[PATCH][RFC] scsi_transport_fc: Implement I_T nexus reset

Hannes Reinecke <hare@xxxxxxx> · Fri, 7 Dec 2012 15:51:20 +0100

'Bus reset' is not really applicable to FibreChannel, as
the concept of a bus doesn't apply. Hence all FC LLDD
simulate a 'bus reset' by sending a target reset to each
attached remote port, causing error handling to spill
over to unaffected devices.

This patch implements a 'I_T nexus reset' handler,
which attempts to reset the I_T nexus to the remote
port. This way only the affected remote ports are
reset; other ports are left untouched.

I_T nexus reset is done by invoking the dev_loss_tmo
mechanism with a '0' fast fail timeout. This causes
any outstanding I/O to be aborted immediately.
The port is then set to 'blocked' to indicate that
no further I/O should be issued to this port.
The standard dev_loss_tmo mechanism is then
invoked to clear up any outstanding resources.

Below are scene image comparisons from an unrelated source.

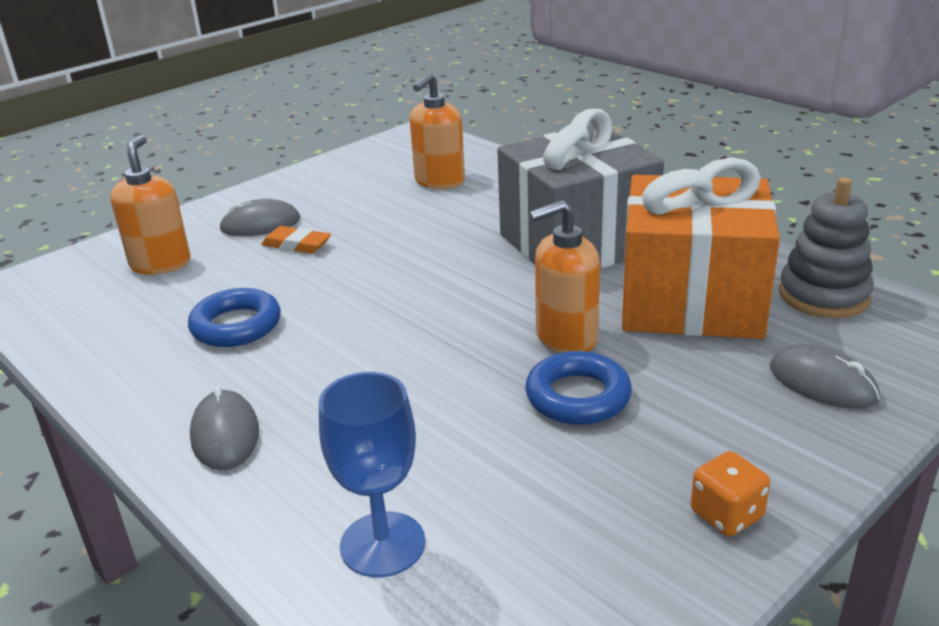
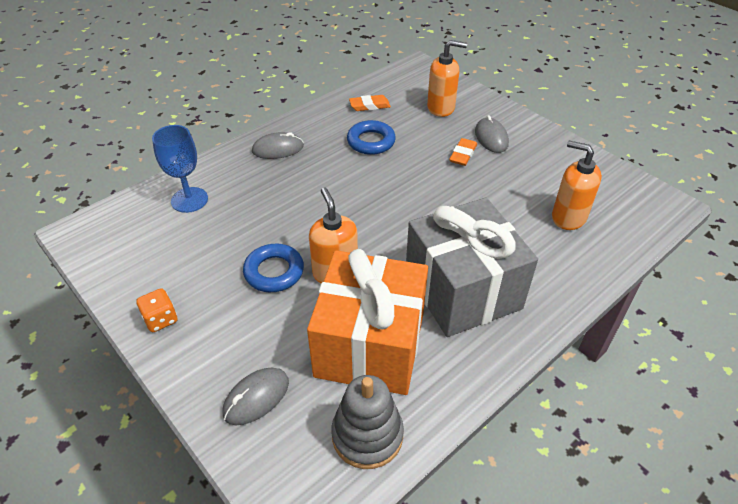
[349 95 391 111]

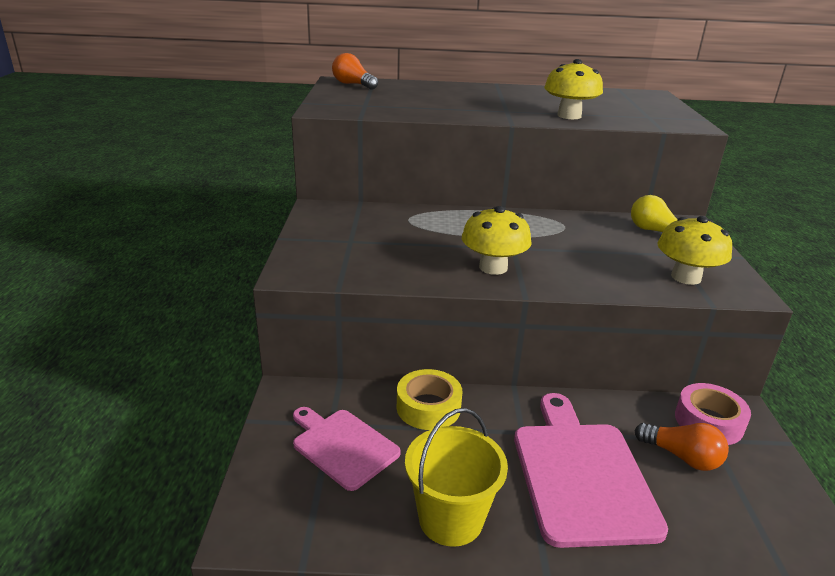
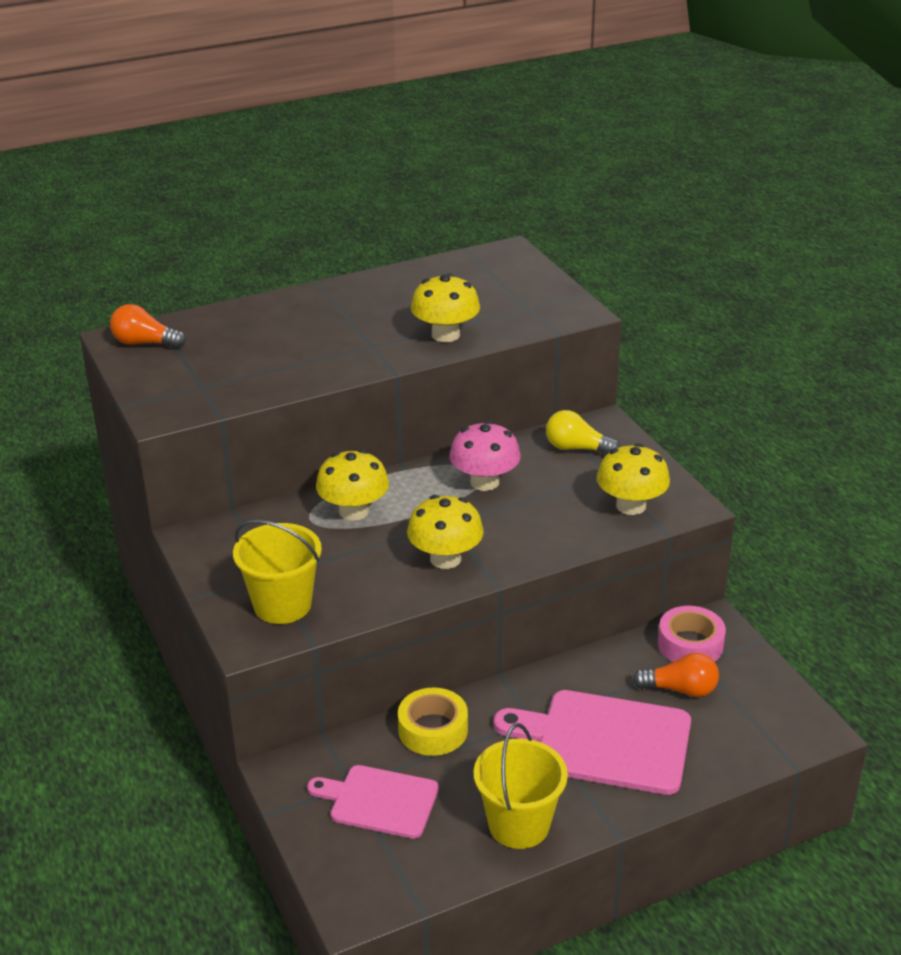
[233 520 322 624]
[316 449 389 521]
[449 421 521 491]
[494 690 691 795]

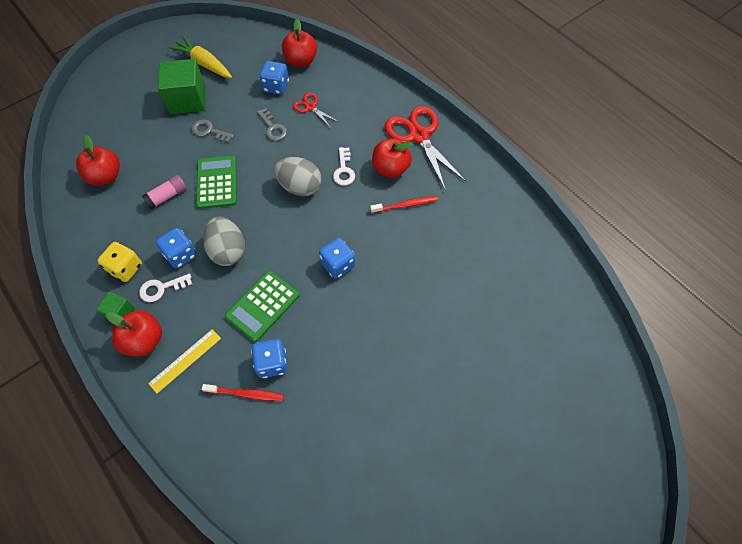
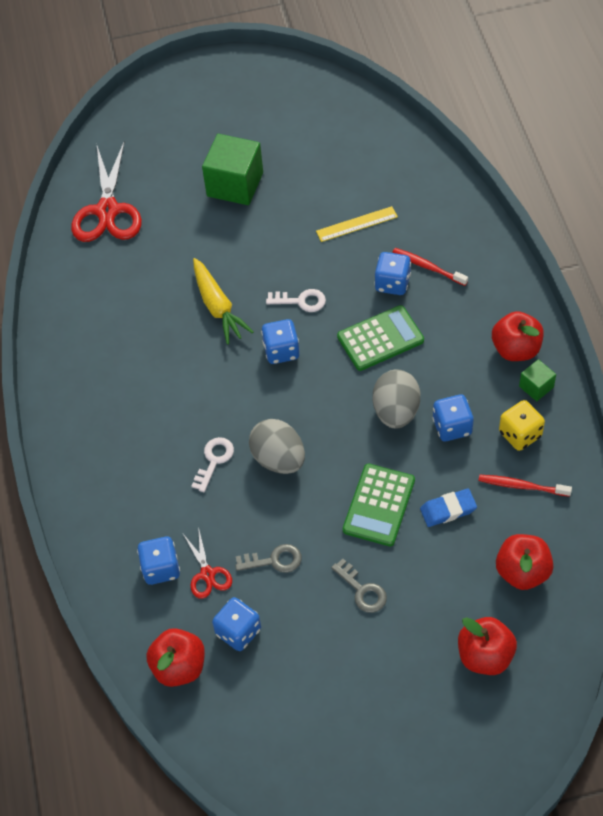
[71 141 142 242]
[137 537 180 585]
[193 258 254 345]
[202 134 263 205]
[235 544 302 573]
[266 289 326 312]
[316 206 398 242]
[420 489 477 527]
[458 617 517 675]
[478 475 572 497]

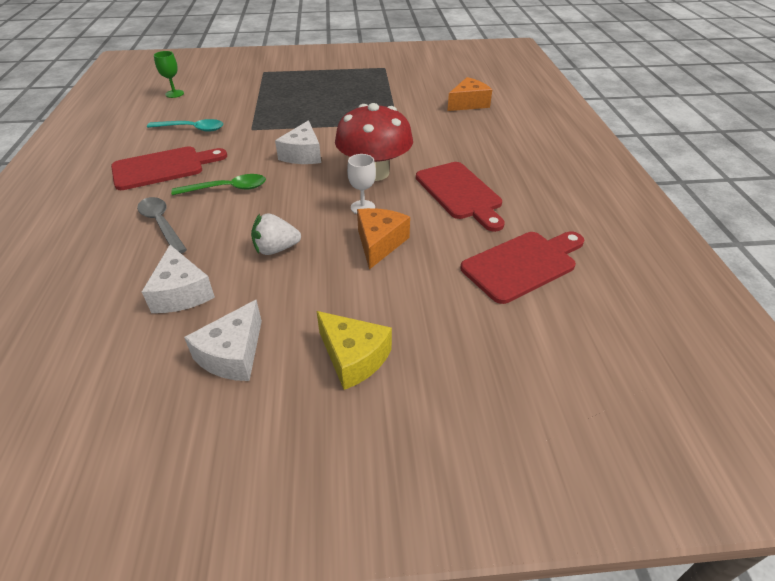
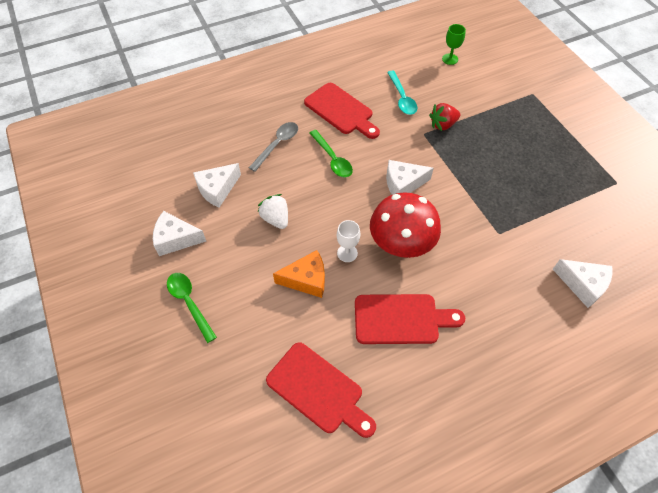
[167 273 217 343]
[355 294 465 344]
[429 103 460 131]
[553 259 613 308]

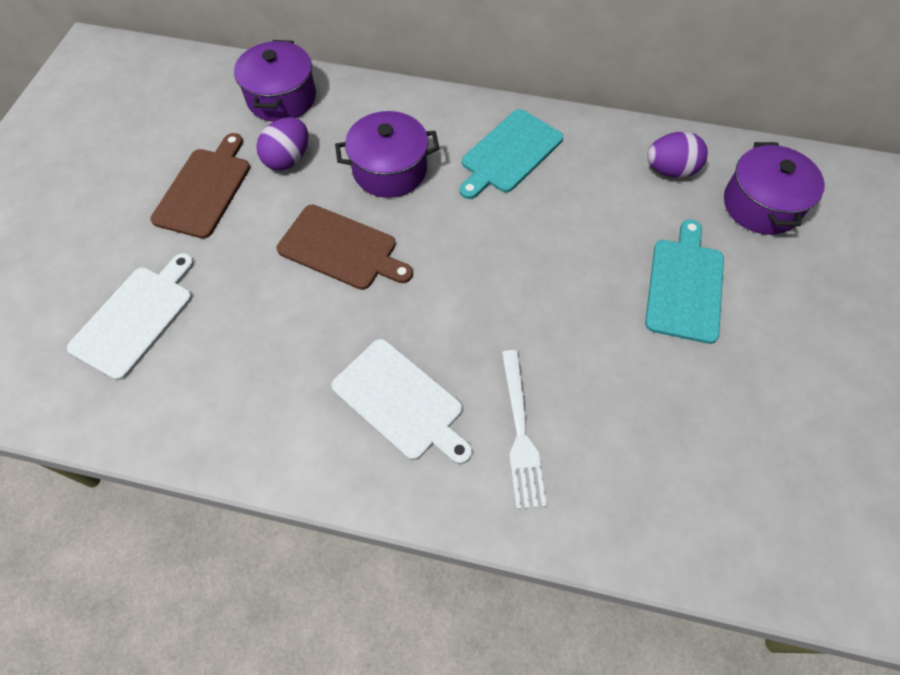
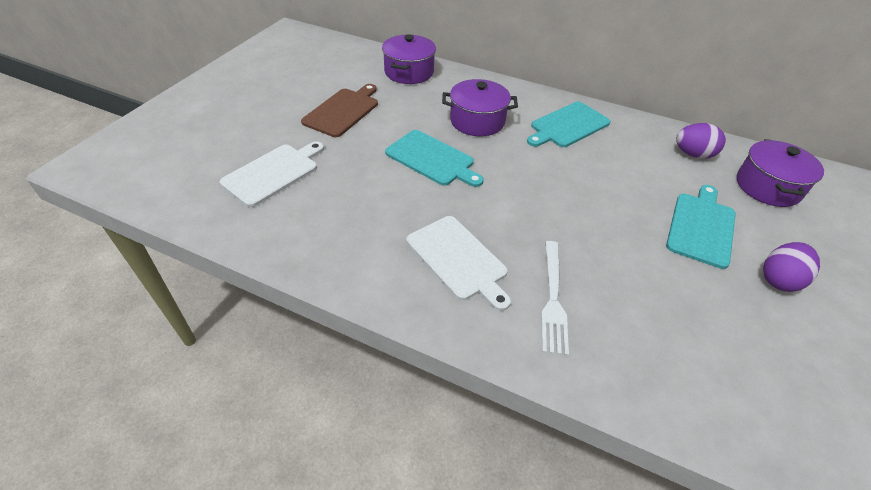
[385 130 484 187]
[763 242 820 292]

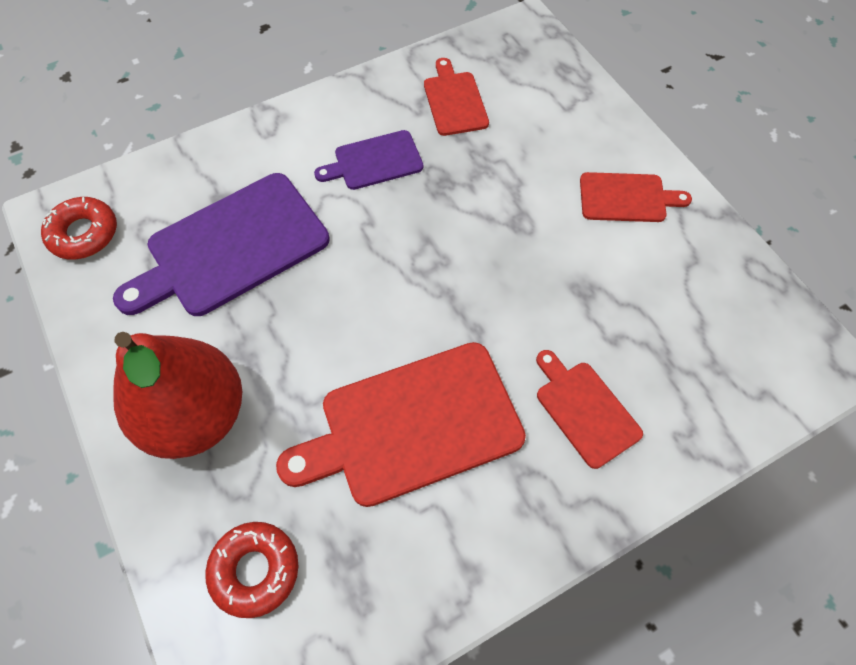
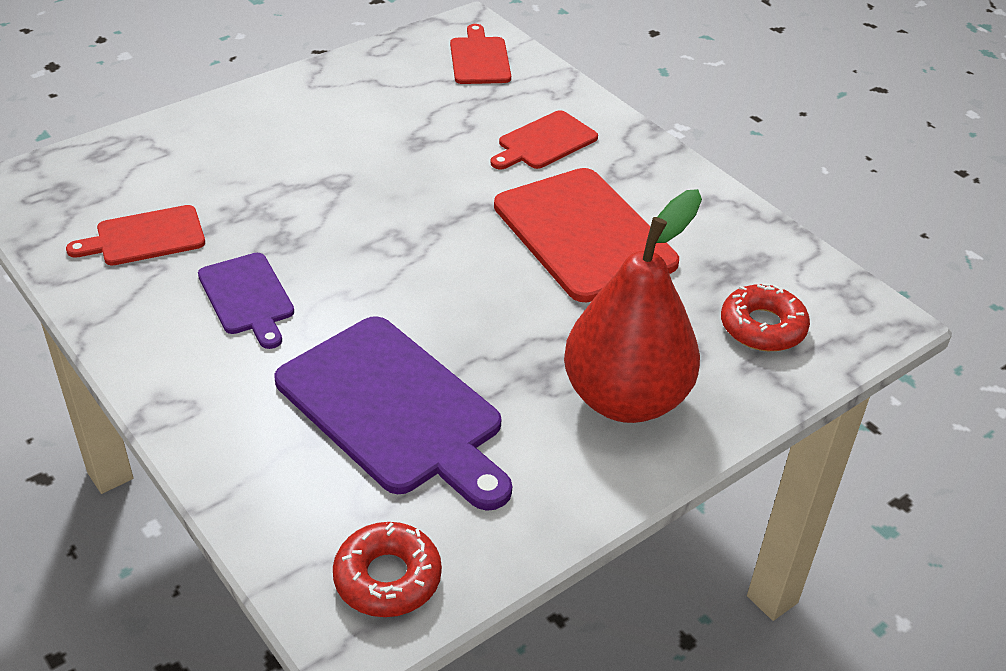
[450 24 511 84]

In my test this patch cuts down the total time
for recovery from 100 secs to 60 secs. And,
of course, with no interruption to the other
remote ports.

Signed-off-by: Hannes Reinecke <hare@xxxxxxx>
Cc: Mike Christie <michaelc@xxxxxxxxxxx>
Cc: James Smart <james.smart@xxxxxxxxxx>
Cc: Andrew Vasquez <andrew.vasquez@xxxxxxxxxx>
Cc: Chad Dupuis <chad.dupuis@xxxxxxxxxx>
Cc: James Bottomley <jbottomley@xxxxxxxxxxxxx>
---
 drivers/scsi/bfa/bfad_im.c       |    4 +-
 drivers/scsi/lpfc/lpfc_scsi.c    |    4 +-
 drivers/scsi/qla2xxx/qla_os.c    |    2 +-
 drivers/scsi/scsi_transport_fc.c |  146 ++++++++++++++++++++++++--------------
 include/scsi/scsi_transport_fc.h |    1 +
 5 files changed, 99 insertions(+), 58 deletions(-)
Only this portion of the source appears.